Right now, you’ll find plenty of news items telling us that a fixed rate home loan is a good idea. It’s true – if you have ever considered this, there will never be a better time. If you haven’t, it’s worth thinking about.
The Big Four knows this, and they’re all after your business.
They’ve jumped on the bandwagon and lowered their fixed rates to below the magic 5% mark. This is a possible once-in-a-lifetime opportunity to have a stable monthly payment before rates begin to rise again (as they inevitably will).
Once the first of the Big Four banks lowered their five year fixed loan to below 5%, it was only a matter of hours before the other three started to follow. However, most other lenders have done the same and so the options may overwhelm you.
What is a fixed rate loan?
It is an agreement between the bank and the borrower that the borrower will be protected from rising interest rates for the period of the fixed rate. Most have a time limit – 3, 4 and 5 years are popular.
The devil is in the detail
A guaranteed monthly payment makes it easier to plan cashflow; but there are disadvantages.

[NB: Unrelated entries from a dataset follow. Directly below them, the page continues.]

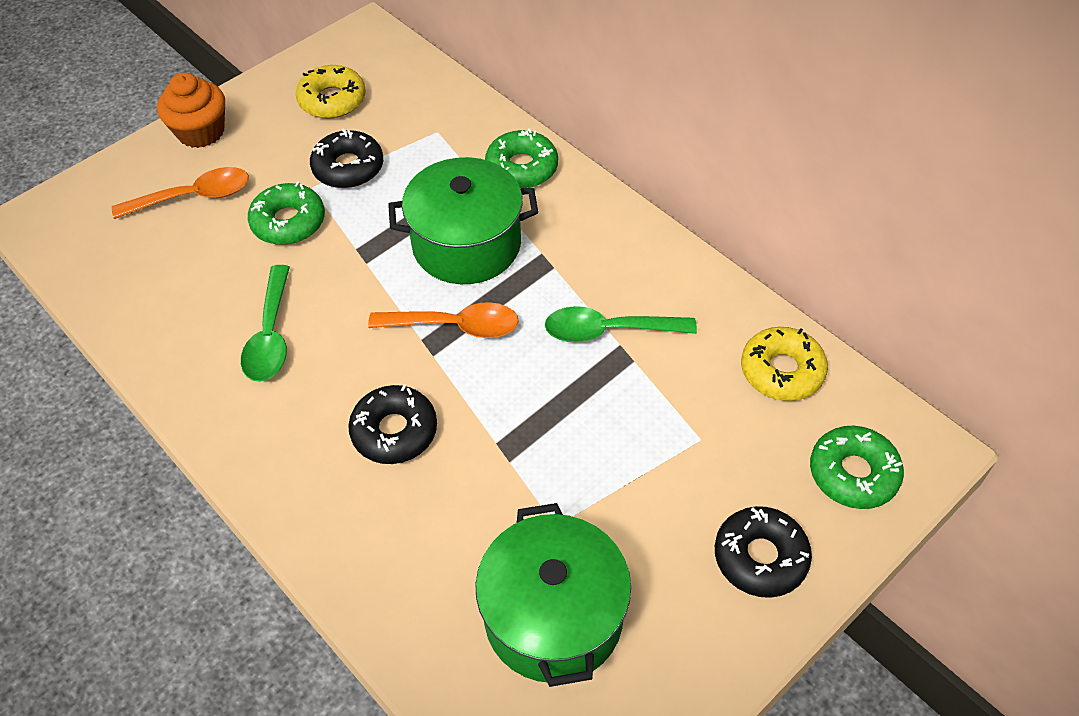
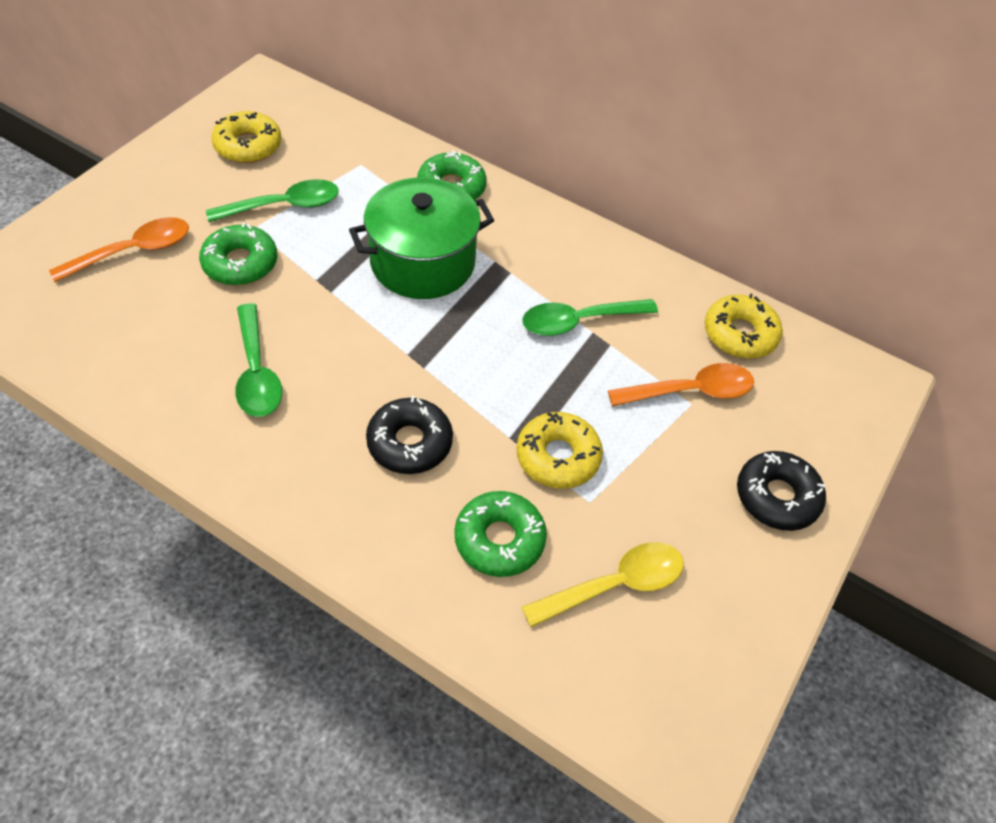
camera: 20 degrees left, 0 degrees up
(201, 131) = (121, 189): orange cupcake -> none
(348, 167) = (284, 206): black donut -> green spoon
(455, 326) = (436, 337): orange spoon -> orange spoon (690, 391)
(538, 472) = (558, 457): none -> yellow donut
(553, 616) = (615, 585): green pot -> yellow spoon
(853, 473) = (828, 411): green donut -> green donut (499, 539)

Before you commit, make sure you know exactly what a fixed rate mortgage involves. Although many banks are becoming more flexible with these types of loans, some may include:
- Not being able to pay down your mortgage – some banks won’t allow any extra payments during the period of your fix rate while others limit the amount you can repay
- You most likely won’t be able exit your loan during this period without a costly payout
- Some don’t offer redraw facilities
There is also the chance over the term of your loan that variable interest rates may actually be cut, but that’s part of the deal when you sign.
Split loan
A popular choice is to fix a certain amount of your mortgage – say, 50% and leave the other 50% variable. This ‘hedging your bets’ option allows you to take advantage of the benefits of both types – a more stable monthly payment and the ability to take advantage of all of the benefits of a variable home loan.
What’s your choice?
Ultimately, you’ll need to decide if a fixed rate home loan suits your needs now and take into account the next 3-5 years. Write down the pluses and minuses, and then make sure you compare all of the options that are currently on the market. Finally, have your mortgage broker go over all the pros and cons for you.